En conséquence, il convient de condamner la société [4] à payer à l'URSSAF du Nord Pas-de-Calais le solde restant dû à hauteur de 11'708,43 euros.

Sur les dépens et les frais irrépétibles

Le sens de l'arrêt conduit à confirmer le jugement critiqué sur les dépens et frais irrépétibles de première instance.

Conformément à l'article 696 du code de procédure civile, la société [4], appelante qui succombe, sera condamnée aux dépens d'appel, déboutée de sa demande formée au titre de l'article 700 du code de procédure civile, et condamné au paiement de la somme de 1'000 euros à l'URSSAF du Nord Pas-de-Calais sur ce même fondement.

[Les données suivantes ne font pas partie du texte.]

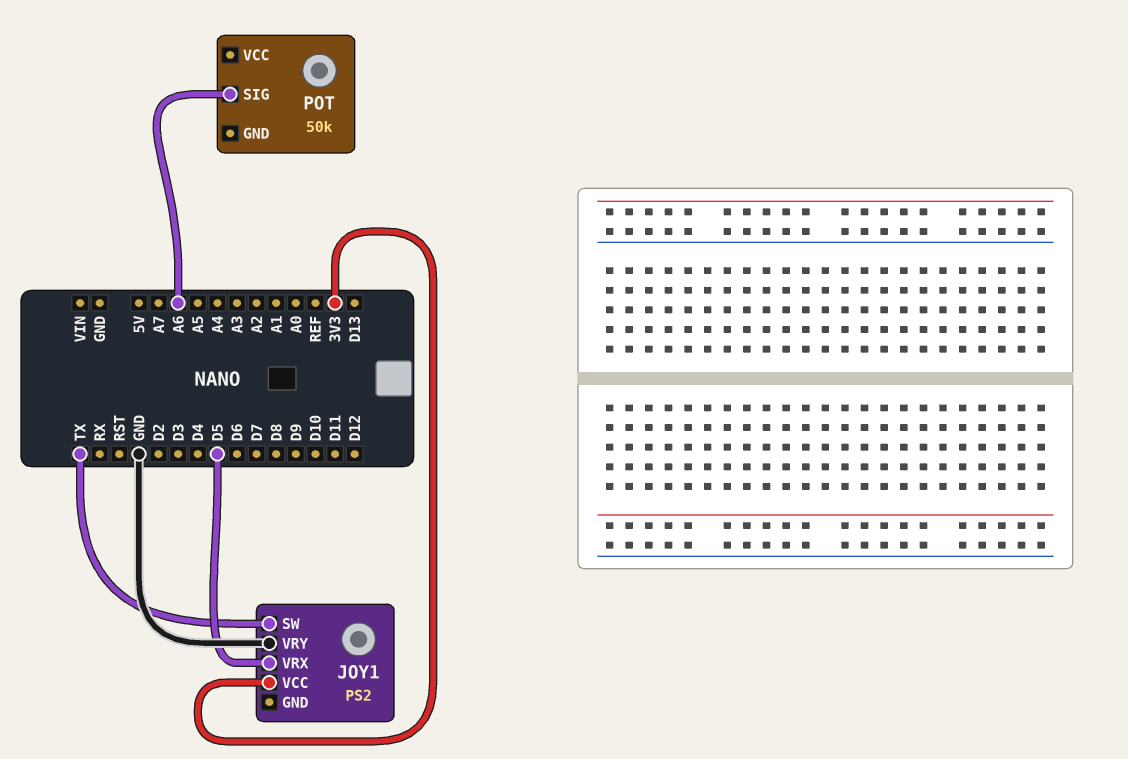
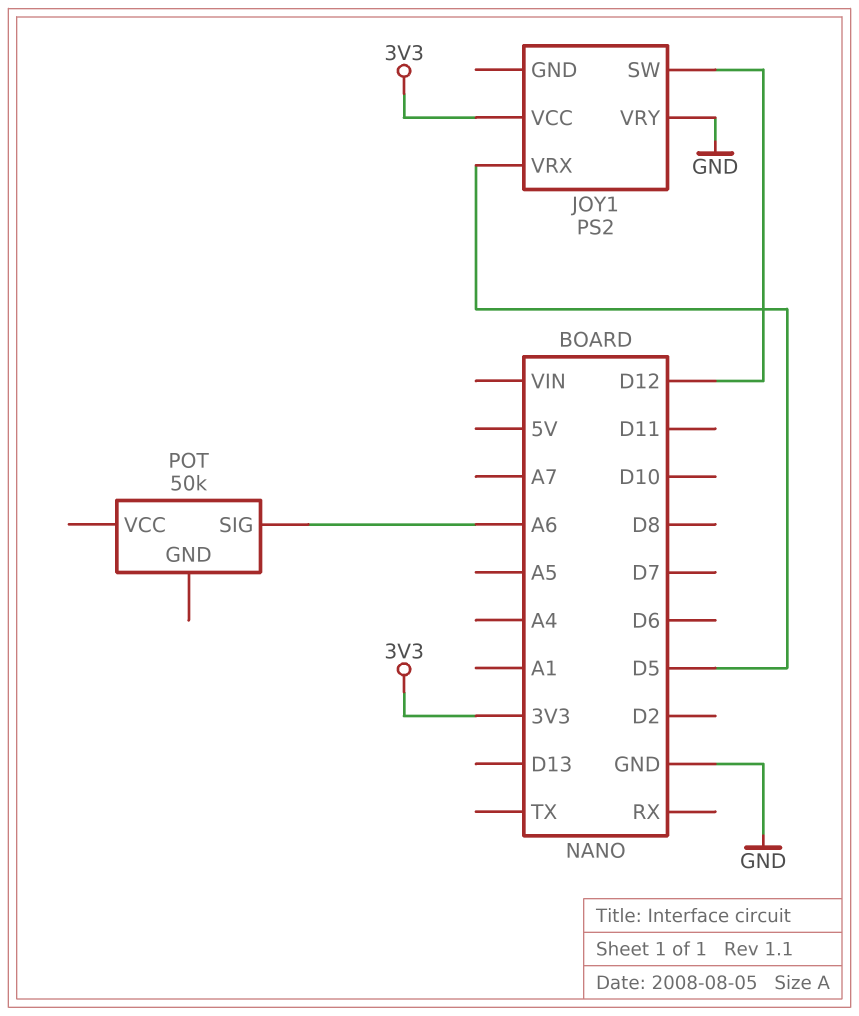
JOY1 pin SW: TX -> D12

M. [W], partie intervenante, sera débouté de sa demande formée au titre de l'article 700 du code de procédure civile.

PAR CES MOTIFS

La cour, statuant publiquement par arrêt contradictoire par mise à disposition au greffe, en dernier ressort,

Confirme en toutes ses dispositions le jugement rendu le 5 octobre 2021 par le pôle social du tribunal judiciaire de Lille, sauf en ce qu'il a condamné la société [4] à payer à l'union de recouvrement des cotisations de sécurité sociale et d'allocations familiales du Nord Pas-de-Calais la somme de 16 199 euros sous réserve, d'une part, des paiements, régularisations ou crédits qui auraient pu intervenir sur le compte URSSAF de la société depuis l'émission de la mise en demeure et, d'autre part, des majorations de retard, lesquelles continuent à courir jusqu'à parfait paiement';

Le réforme de ce chef';

Prononçant à nouveau du chef réformé et y ajoutant,

Condamne la société [4] à payer à l'union de recouvrement des cotisations de sécurité sociale et d'allocations familiales du Nord Pas-de-Calais la somme de 11'708,43 euros';

Rejette les plus amples prétentions des parties';

Condamne la société [4] aux dépens d'appel';

Condamne la société [4] à payer à l'union de recouvrement des cotisations de sécurité sociale et d'allocations familiales du Nord Pas-de-Calais une indemnité de procédure d'appel de 1'000 euros sur le fondement de l'article 700 du code de procédure civile';

Déboute la société [4] et M. [Y] [W] de leurs demandes au titre de l'article 700 du code de procédure civile.